Eric Nicoli strikes again with another profit warning for EMI. This, and what it means for his future at the company, should give everyone something to talk about at the Brits tonight. The group, which has just ousted two top executives and announced a reorganisation, says pre-tax profits for the year ending in March will be significantly below expectations. It is blaming increasingly tough conditions in North America but the fact it didn’t see this coming a month ago when it announced its reorganisation casts doubt on the quality of its management systems. The shares are tanking and so, surely, is Nicoli’s EMI career.

LCH Clearnet said this morning it had agreed in principle to buy out its single largest shareholder, Euronext, in a move expected to pave the way for significant tariff reductions for customers. Customers of the clearing house, Europe’s largest, have long complained that Euronext – which has a 41.5 per cent stake in LCH Clearnet but a 24.9 per cent voting stake and holds four seats on its board – has a profit-maximizing structure that is incompatible with efforts to cut charges for customers. Lots more detail from Norma Cohen online, despite the fact that she is on holiday.

Torex Retail has a new chairman, Steve Marshall, a veteran of Railtrack, Thorn and Queen’s Moat. He is presumably an appointee of the banks, which, it emerged today, have agreed to extend £15m of short-term funding. Strange: no mention in the statement of what happens to Geoffrey Forster, who was made chairman of the board committee charged with the running the company when the SFO investigation began earlier last month.

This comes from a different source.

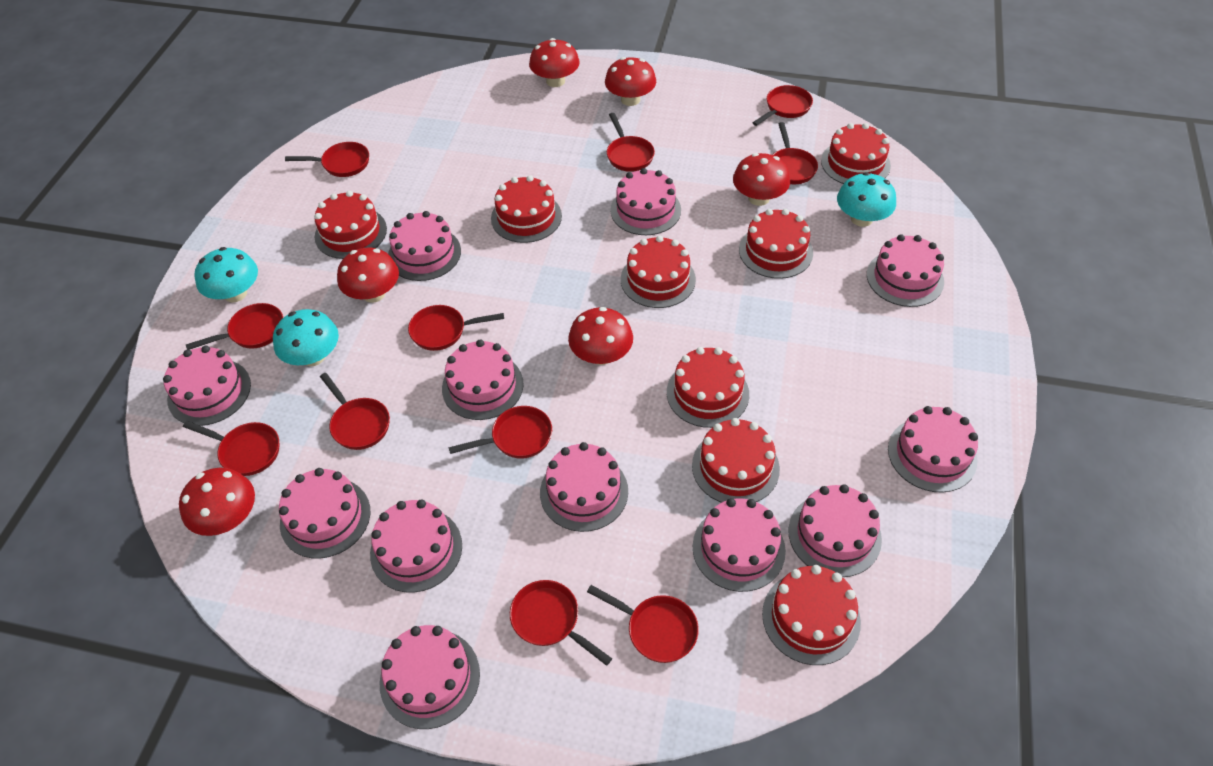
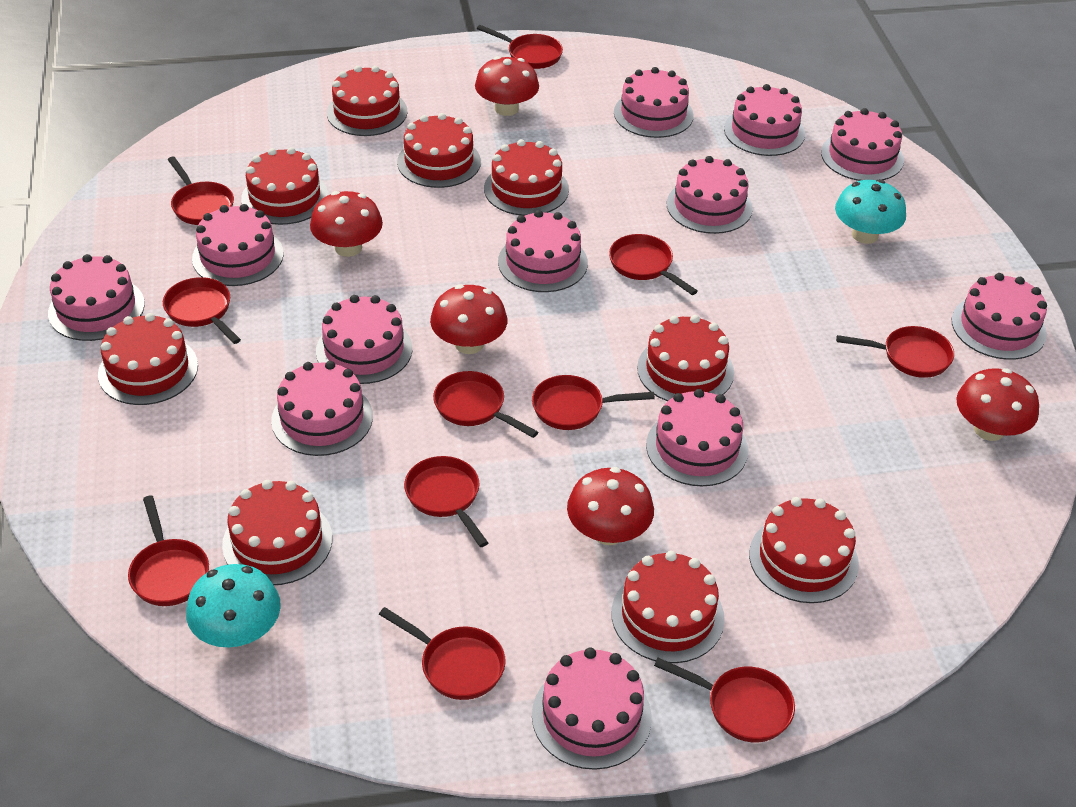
red cake: 8 -> 9
red mushroom: 6 -> 5
turquoise mushroom: 3 -> 2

Good numbers from Liberty International, owner of Covent Garden and lots of shopping centres. It reported a 71 per cent rise in pre-tax profits for the year to £903m and the value of its investment properties rose 13.5 per cent to almost £8.2bn.

Still no news from 888 Holdings on its endless talks about being bought by Ladbrokes. Today it revealed the extent of the impact of the US crackdown on internet gaming in its fourth quarter figures: it reported a fall in net gaming revenue of 39 per cent in the fourth quarter quarter to $47m.

Andrew Parker, our telecoms editor, finally made it to the 3GSM conference in Barcelona, having been delayed by Vodafone’s Hutchison Essar deal and has done a high-class interview with Peter Erskine of 02, which you can watch online. Lots of good stuff on his plans in broadband, M&A and his newfound optimism about 3G. Also, though, you should read Nic Fildes’s report in this morning’s Indie from the conference. It’s a fabulous piece about Naguib Sawiris, head of the Egypt-based telecoms company Orascom, telling it as it is and showing up Arun Sarin of Vodafone and Sanjiv Ahuja of Orange.

Smurfit Kappa has confirmed it plans to float, so we’ll take another look at that.

Rumour of the day: Wolseley shares were driven sharply higher on a report in CityAM that Cinven was looking to bid for it but these have been quashed by a denial from a “source familiar with the situation” quoted on Reuters. Otherwise, Neil Hume is hearing talk of a private equity bid for DSG International, owner of Dixons. The shares are up 2½ per cent.